Thursday, July 22, 2010

Mission Accomplished


This is my final week in Mexico and it´s kind of unbelievable that something that seemed so far in the future is coming to an end. There are still lots of sights and touristy things that I haven´t done and I had plans to cram it all in this month. Though I have seen a couple more museums and such, I realized that I would rather try to enjoy being with my friends and people here rather than rush through a checklist of stuff to do.

Last Thursday was Martha´s birthday and Miriam (a lifelong missionary who once lived in Mexico) came to visit a few days later. This meant parties at the parish. For her birthday toast, Martha said she remembered arriving to Santa Fe about three years ago and Padre saying that they would make a family there. (Martha is a few years younger than me but lives two hours away from her family in order to work in commercial Santa FE.) As I looked around the table that night, full of people who are a little disconnected from their own families, but welcomed by Padre to share parish life, I realized how fortunate I have been to be part of such a hospitable community. Padre accepts people as they are without much show about it, and that is something I can do as well.

Martha and I were the last two to stop celebrating and we made jokes about being comadres. (A term of endearment, but literally a promise to be the godmothers of each others´ children.) We started getting closer during walks home together from the Iberio as she started working at the university while I was taking Spanish classes there. It feels good to have a Mexican friend my age, but a little sad that just when this has happened it is time to leave.

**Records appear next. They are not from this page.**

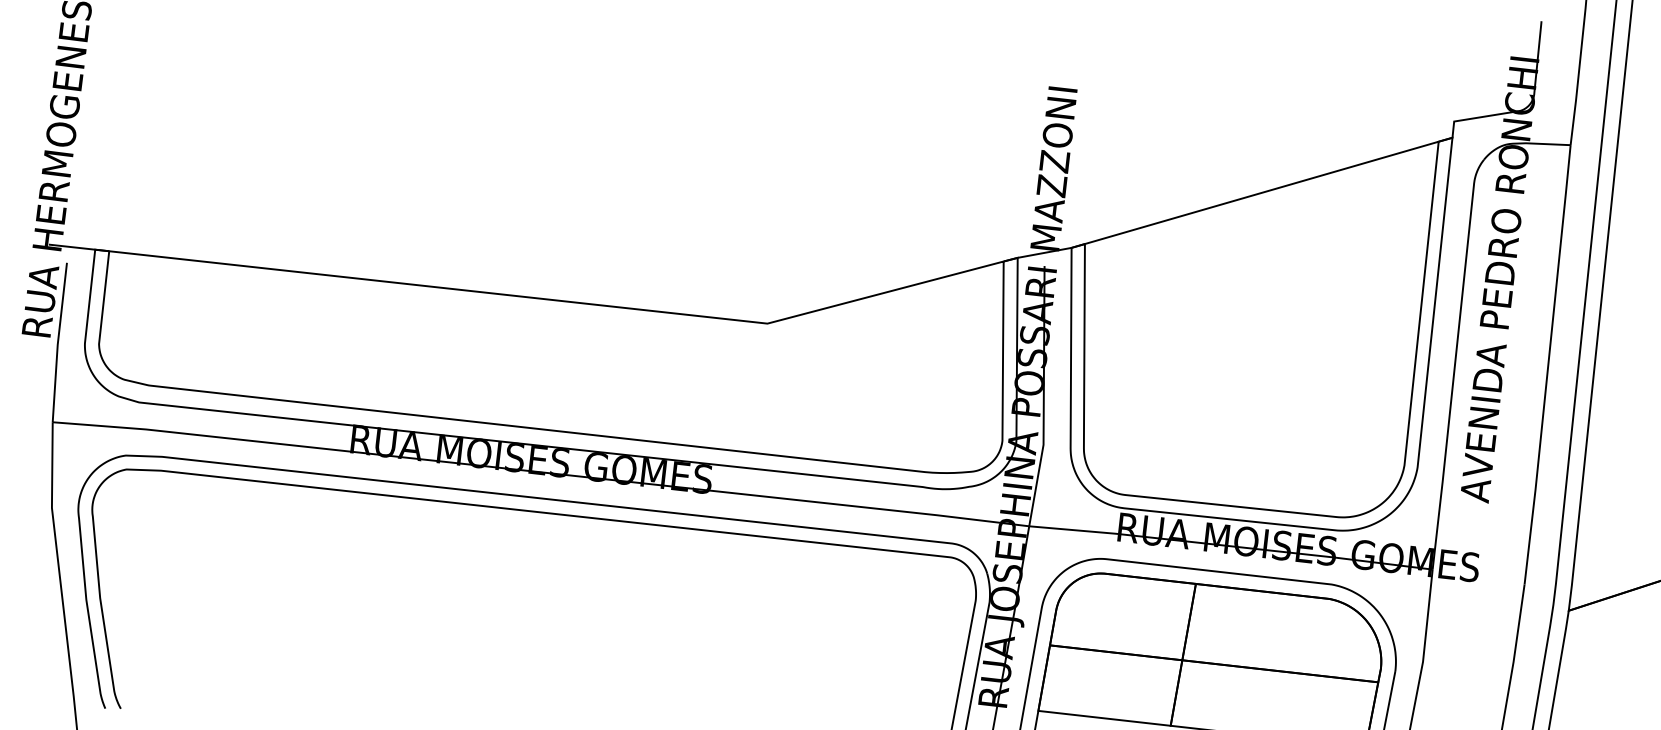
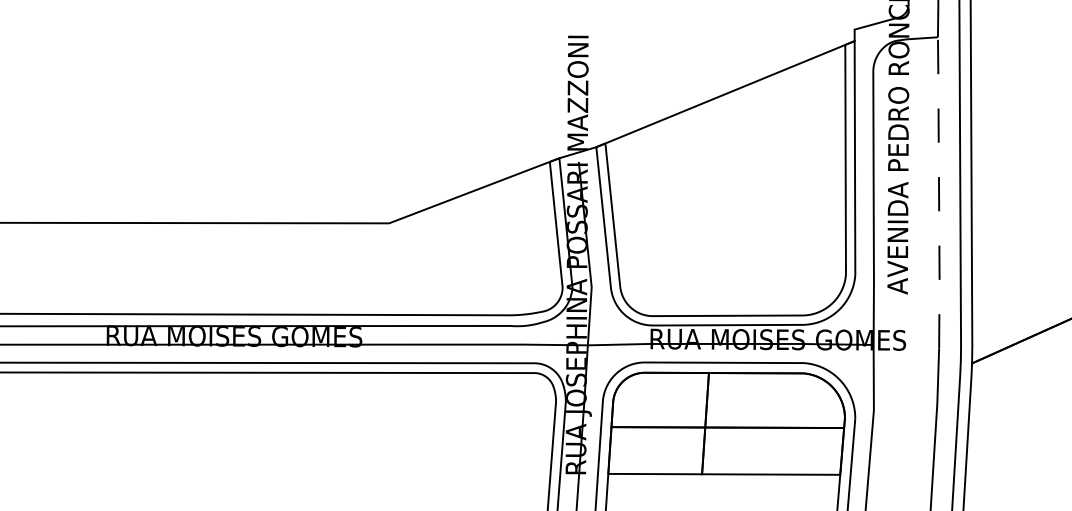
line: (1548, 364) -> (939, 192), solid -> dashed

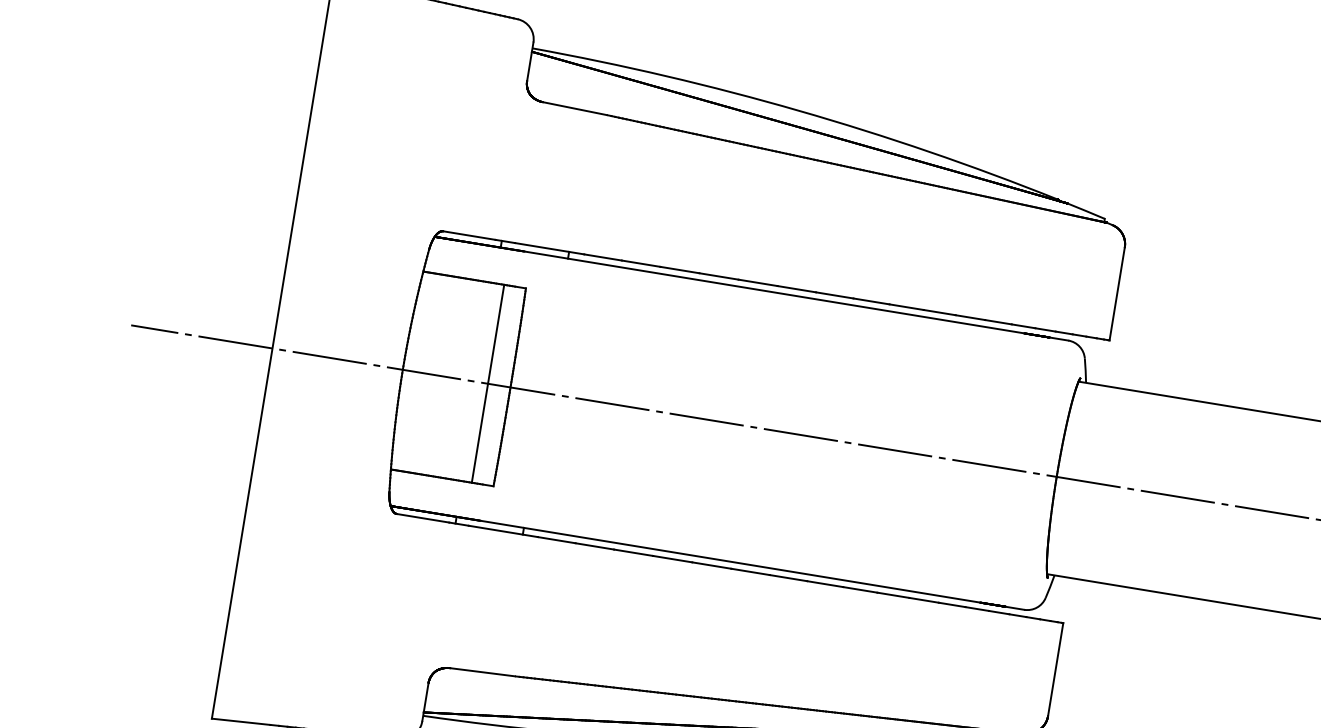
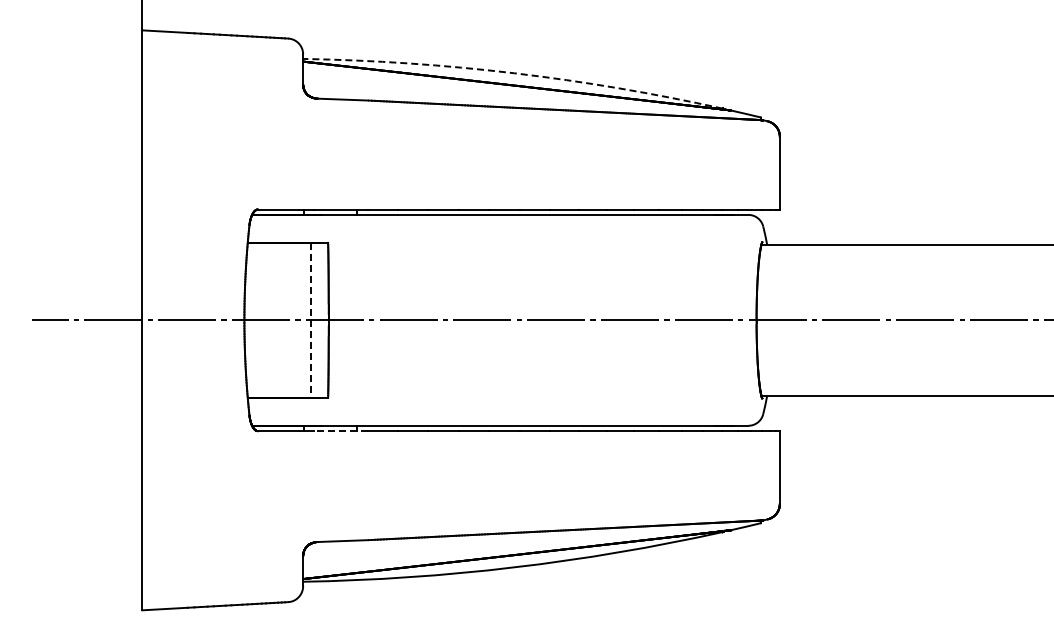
arc: (799, 111) -> (514, 73), solid -> dashed
line: (488, 384) -> (311, 320), solid -> dashed
line: (502, 531) -> (340, 431), solid -> dashed

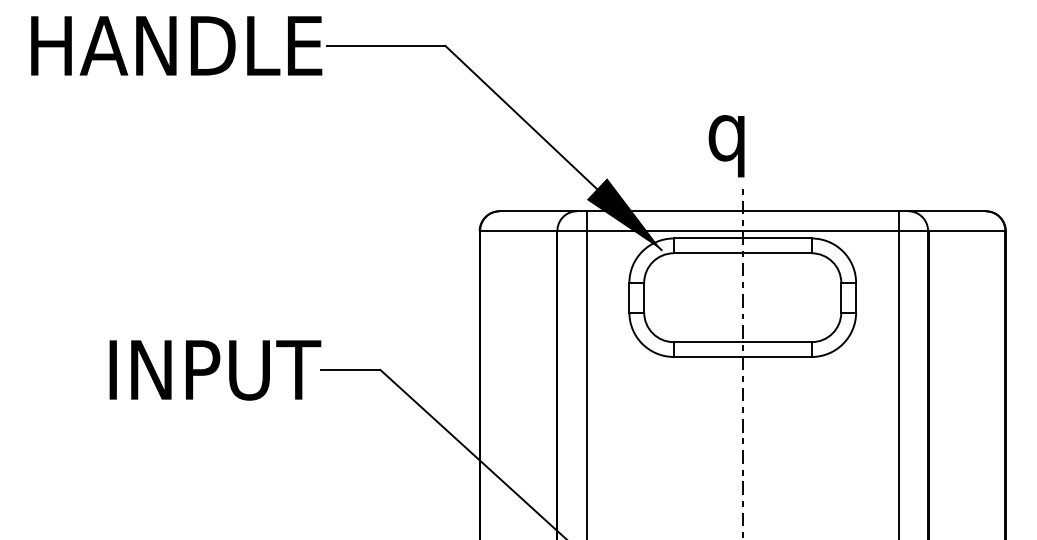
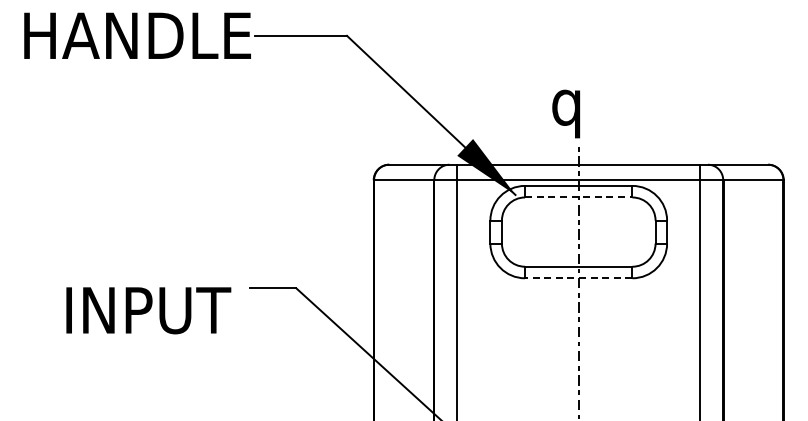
line: (742, 253) -> (578, 197), solid -> dashed
line: (742, 357) -> (578, 278), solid -> dashed
text: (215, 370) -> (148, 310), moved

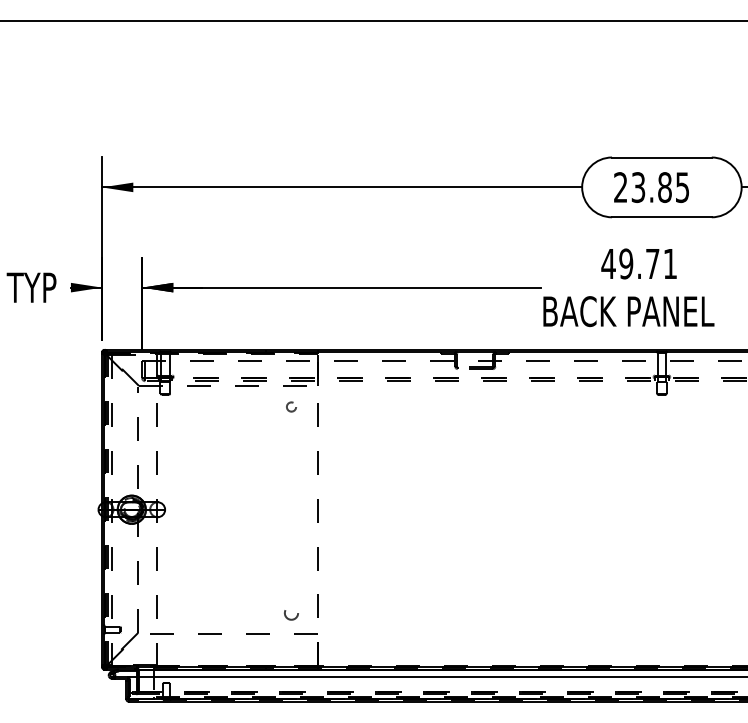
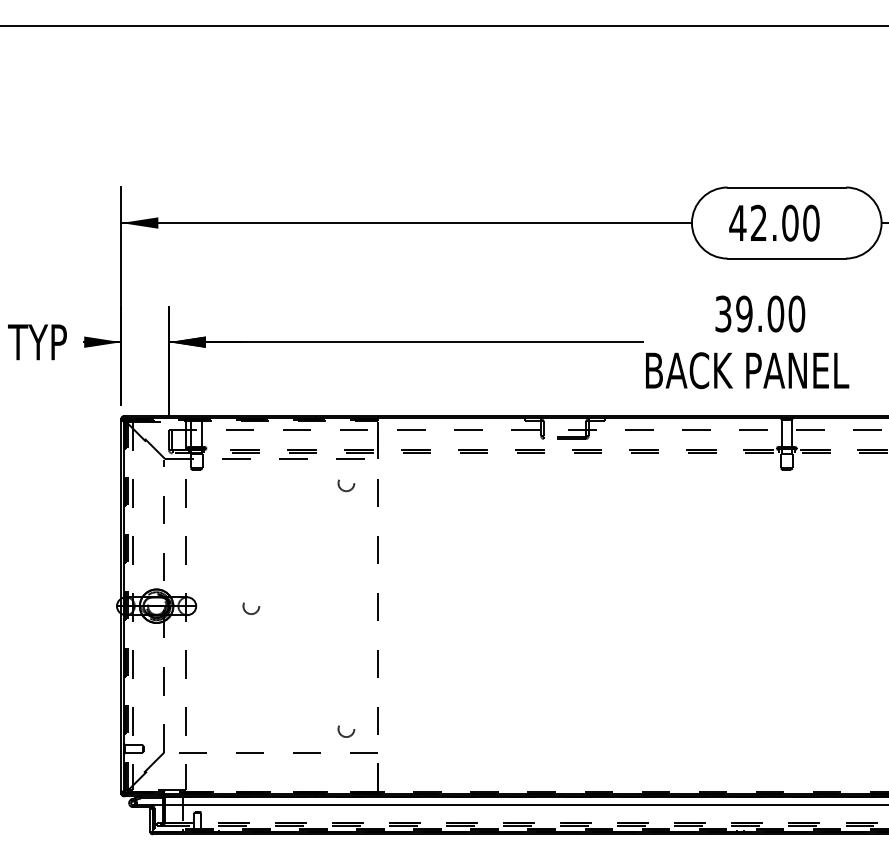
text: (651, 186) -> (774, 222), 23.85 -> 42.00
text: (638, 263) -> (759, 313), 49.71 -> 39.00
circle: (291, 408) -> (346, 485), size x1.43
circle: (211, 511) -> (251, 608), added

I have also been tearing up at the Missionaries of Charity as I think the girls are those who will most miss my presence. Still, I have never been able to get over the sadness that follows spending time there and I realize that I would never want to work their full-time or be a nun. While I feel a little guilty for leaving, I also realize that this experience will give me more motivation to prevent abuse, drug addiction and lack of education so that there are fewer terminally sick or abandoned persons in the world.

I will also bring back a newer appreciation for my family. In Mexico, family life is so important, and people find it strange that the other missionaries and I have lived on are own and would leave them for several years. Thus I am looking forward to being home and being part of holiday celebrations and birthdays once again.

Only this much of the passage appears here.